Царила такая путаница и драматургическая вялость, что постоянно возникали вопросы: от чего и как спас Измаил Фенену в Совете Безопасности? Почему арестованная Фенена появляется у кровати уже пришедшего в себя душевно, но заболевшего физически отца? Что ли, перед тем, как слечь, он уже успел отобрать власть у Абигайль и выпустить её из тюрьмы? Почему Захария, представитель Израиля в Совете Безопасности ООН, вдруг превратился в лечащего врача Набукко? Почему Набукко в финале оказался в кровати, какой это несёт смысл? Или, чтобы уразуметь всё это, нужно было не лениться, постоянно читать по-английски бегущую строку с пояснениями, одновременно наслаждаясь пением на итальянском языке и поглядывая на табло с немецким переводом либретто?

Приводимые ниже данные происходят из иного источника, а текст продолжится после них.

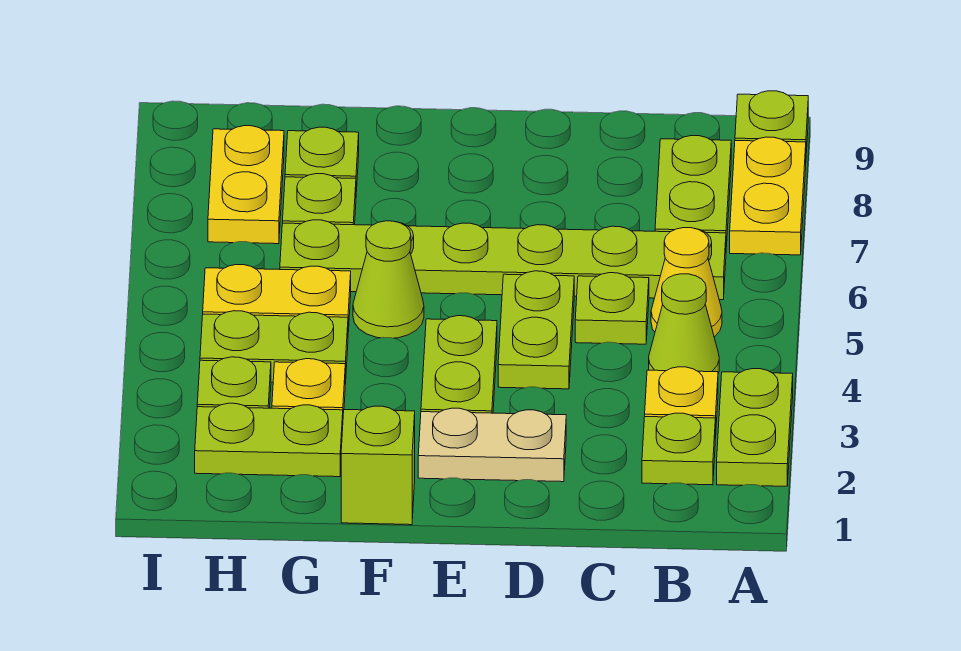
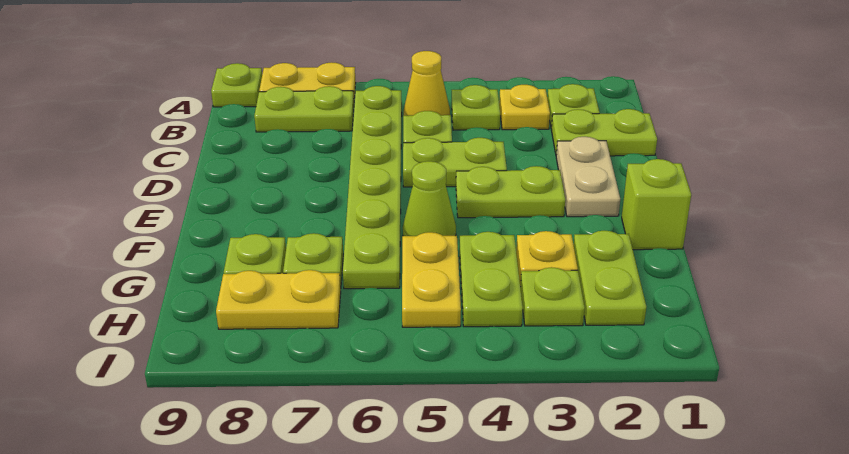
lime plate A2:A3 level 1 -> lime plate C1:C2 level 1
lime cone B4 level 1 -> lime plate B4 level 1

Не лишним будет напомнить и о таком простом факте, часто забываемом режиссёрами: история, рассказанная Верди, была бы гораздо ближе и понятнее, если бы, например, Оксана Дыка в партии Абигайль не теряла верхние и нижние ноты, строя гримаски перед камерами, а нашла для своего голоса устойчивую опору и пела так, как нужно петь в этой опере. Вот тогда с героиней можно было бы идентифицироваться и прожить её внутреннюю драму как свою. А современный костюм и увеличенное изображение лица для понимания оперных страстей ничего не дают.
Между действиями Хана Алькурбах и Абед Харзони пели сирийские песни о потерянной родине, одновременно на экране демонстрировались фотографии Сергея Пономарёва, дающие представление о «крутом маршруте» беженцев. Режиссёр, видимо, решил воздействовать на нас количеством этих фотографий. В то же время, если бы он отобрал художественно наиболее выразительные и не повторяющиеся по смыслу снимки, то они отпечатались бы в памяти, а не сливались бы в утомительную однообразную массу. Проблема же с этими грустными сирийскими песнями заключается в том, что они толком не «подшиты» к действию и не слишком отличаются друг от друга, т.е. не обнаруживают в подборе никакой драматургической динамики. Почему реплики действующие лица подают на английском, красная строка с пояснениями идёт на английском, а перевод сирийских песен дан немецкий?
Пока хор пел «Лети, златокрылая мысль» на фоне палаток, показывали фотографии детей в «золотых» пластиковых накидках от дождя. Такова сила метафорического мышления постановщиков. Потом этот хоровой номер исполнили и беженцы.
По опыту посещения подобных мозаичных спектаклей, перенасыщенных элементами, известно, что музыка в них не звучит. Так оно и оказалось. Дирижёр Паоло Кариньяни предложил камерную версию «Набукко», лишённую масштабности, мощи и энергии, так же слабо прочерченную музыкально, как и драматургически. Удались моменты более задушевные: мотив «Лети» в увертюре (в это время уборщицы наводили чистоту в Совете); мягко и проникновенно прозвучала ария Набукко (Димитрий Платаниас). Жеральдина Шове (Фенена) в своих серых костюмах совершенно потерялась, как будто её и не было. Довлету Нургельдиеву (Измаил) и Александру Виноградову (Захария) для раскрытия их потенциала и усиления их вокальных возможностей не хватало сценической поддержки: они как-то блёкли на общем интенсивном информационном фоне.
Жаль, что я не записала фамилию театрального деятеля, читавшего перед началом спектакля вводную лекцию. Он восхищался глубоким и тончайшим психологизмом Серебренникова, приводя в пример такие его измышления: Набукко сошёл с ума, когда узнал, что Фенена, любимая дочь, не разделяет его политической позиции по беженцам. Абигайль же попыталась узурпировать власть, потому что сексуально не удовлетворена. На зрителей такого уровня спектакль и рассчитан.